そうするとだんだんホームポジションとp時のポジションの微妙な違いが分かるようになるので、それを自分の中で明確にさせましょう。そうすればできるようになります。

 

 

⑲...両手の軸指を意識する(親指を意識的に押し出して1,2,3,4の指の分離を良くするetc)

サックスでは左手はサムレスト、右手にサムフックがあります。

左手が思うように分離しないような感覚で指が回らない時には、サムレストを前に少し押し出すイメージでほんの少し力を入れてみてください。

力を入れすぎると逆に指が硬直しますので、変化を感じるほどほどにしましょう。

 

右手親指のポジションは無意識に自分がやりやすい位置に置いていると思いますが、

右手親指は支点の役割だけでなく、指先とキーカップの指貝までの距離を決めるアジャスターでもあります。
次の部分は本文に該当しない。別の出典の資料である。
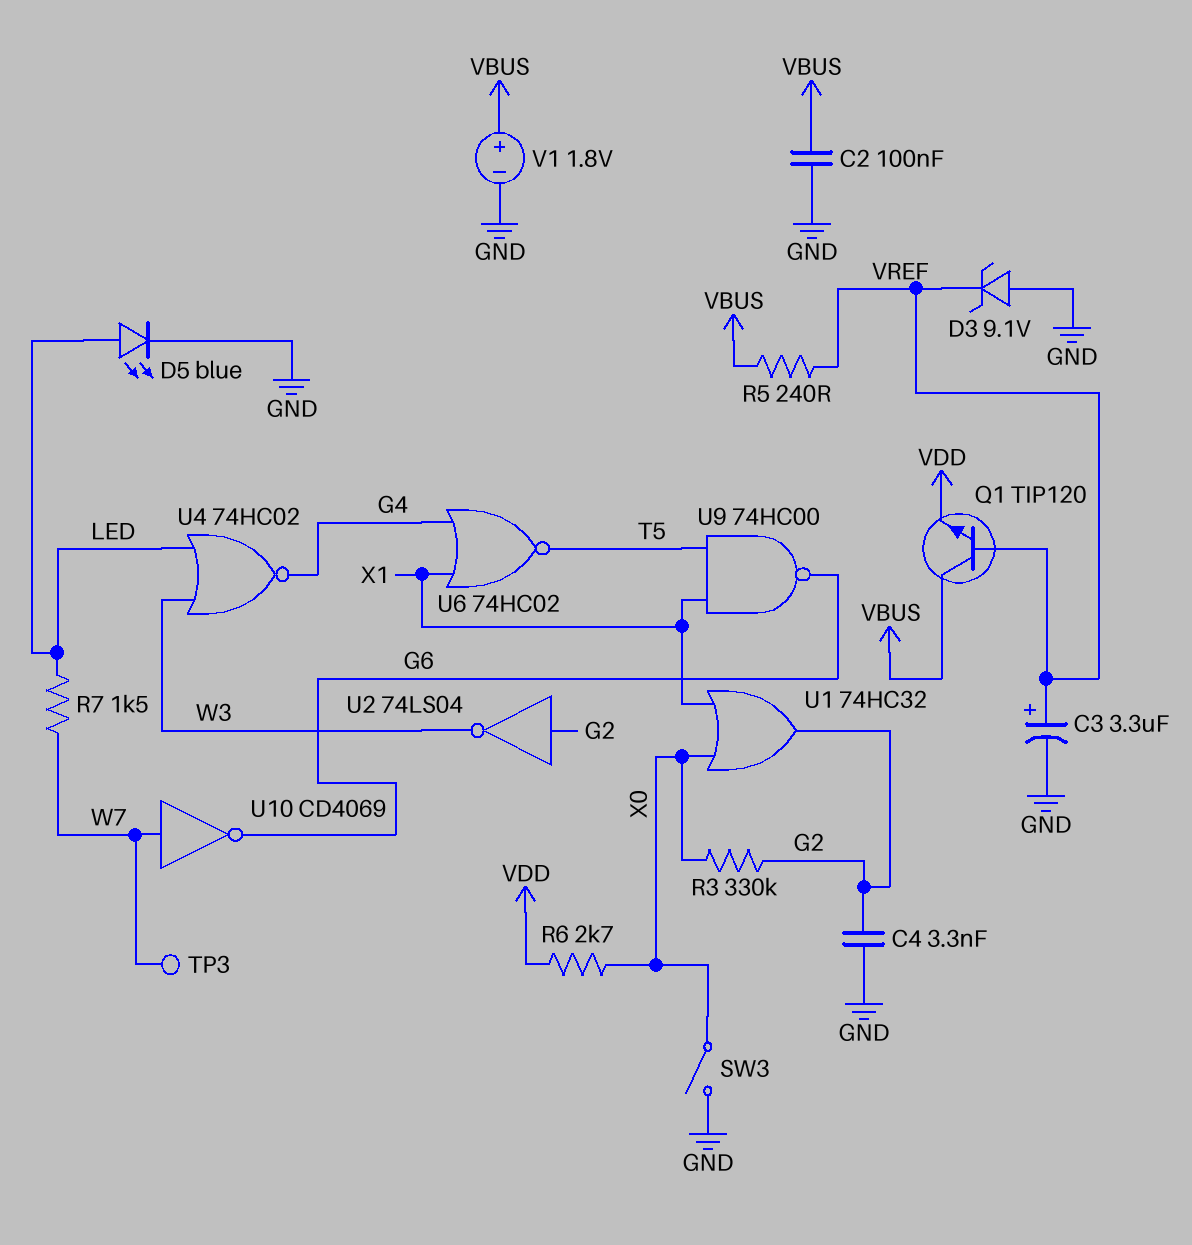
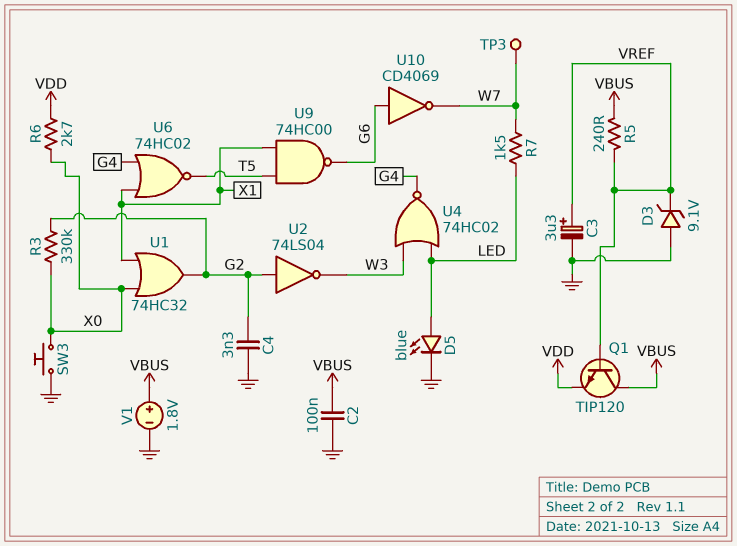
SW3: switch (GND, X0) -> button (GND, X0)
U10: NOT CD4069 (in W7, out G6) -> NOT CD4069 (in G6, out W7)

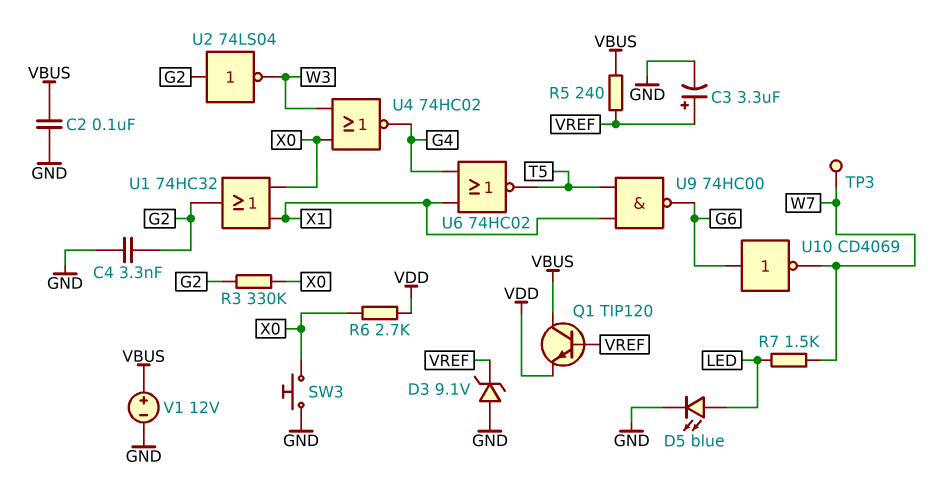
U4: NOR 74HC02 (in LED, in W3, out G4) -> NOR 74HC02 (in W3, in X0, out G4)
V1: 1.8V (plus VBUS, minus GND) -> 12V (plus VBUS, minus GND)

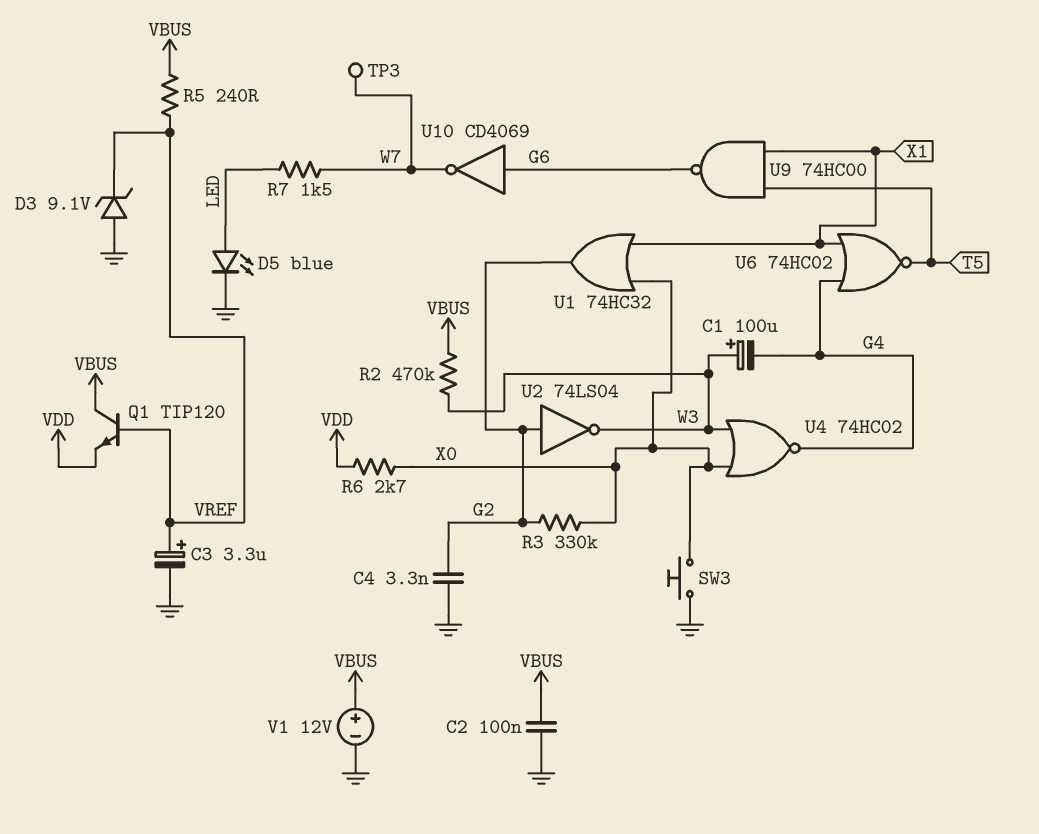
C1: none -> 100uF (plus W3, minus G4)
R2: none -> 470k (VBUS, W3)

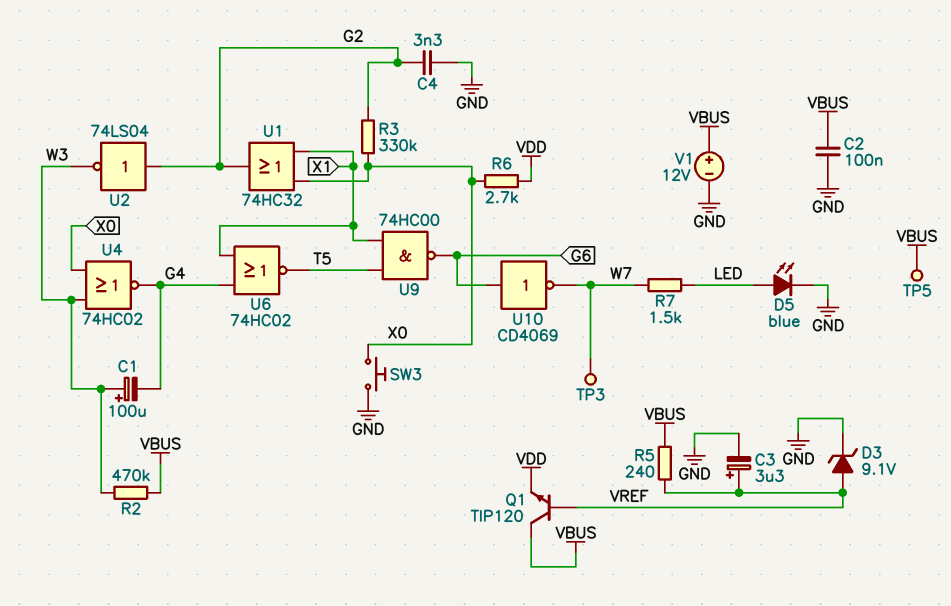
D3: zener 9.1V (A GND, K VREF) -> zener 9.1V (A VREF, K GND)
TP5: none -> test point (VBUS)

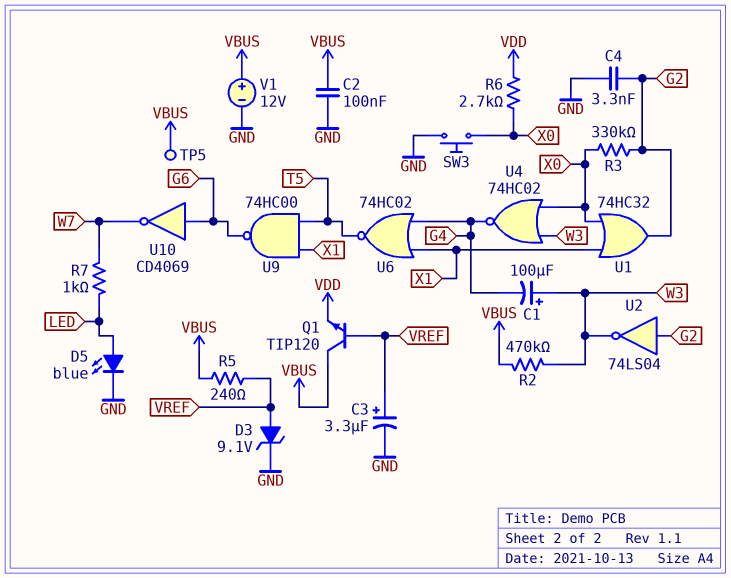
R7: 1.5k (LED, W7) -> 1k (LED, W7)
TP3: test point (W7) -> none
指先とキーカップの指貝までの距離が近いと、4,5,6,E♭,C,F#のキーを押す動作は機敏になりますがC4,Ta,Tcなどのサイドキーの操作が難しくなります。

もし右手サイドキーを使ったフレーズが上手くいかない時は右手親指のポジションを再確認しましょう。

 

⑳...左手の薬指がキーから離れるのが遅い場合、左手首の角度を自分から見て時計回りに15°~30°ほど回した状態にする

こうすることによって左手4,5の指が伸びるため、キーから指を離すまでの距離が若干短くなることによって速度が上がります。

 

㉑...左手の薬指がキーを押すのが遅い場合、左手首の角度を自分から見て反時計回りに15°~30°ほど回した状態にする

こうすることによって左4,5の指がキーカップと近くなり、キーを抑えるスピードが速くなります。

 

 

練習で100%できるようになって初めて本番で90%成功するようになる

長々と書きましたがまだ説明が足りていない所が多いので、今後ぼちぼちと更新していきたいと思います。

あくまで「方法」を書いているだけなので、これを自分の曲や演奏スタイル、基礎の到達度に応じて練習量を変えることになります。

ここに書いた方法で速いパッセージの精度が格段に上がった!という方がいらっしゃったらぜひ聞かせて頂きたいです。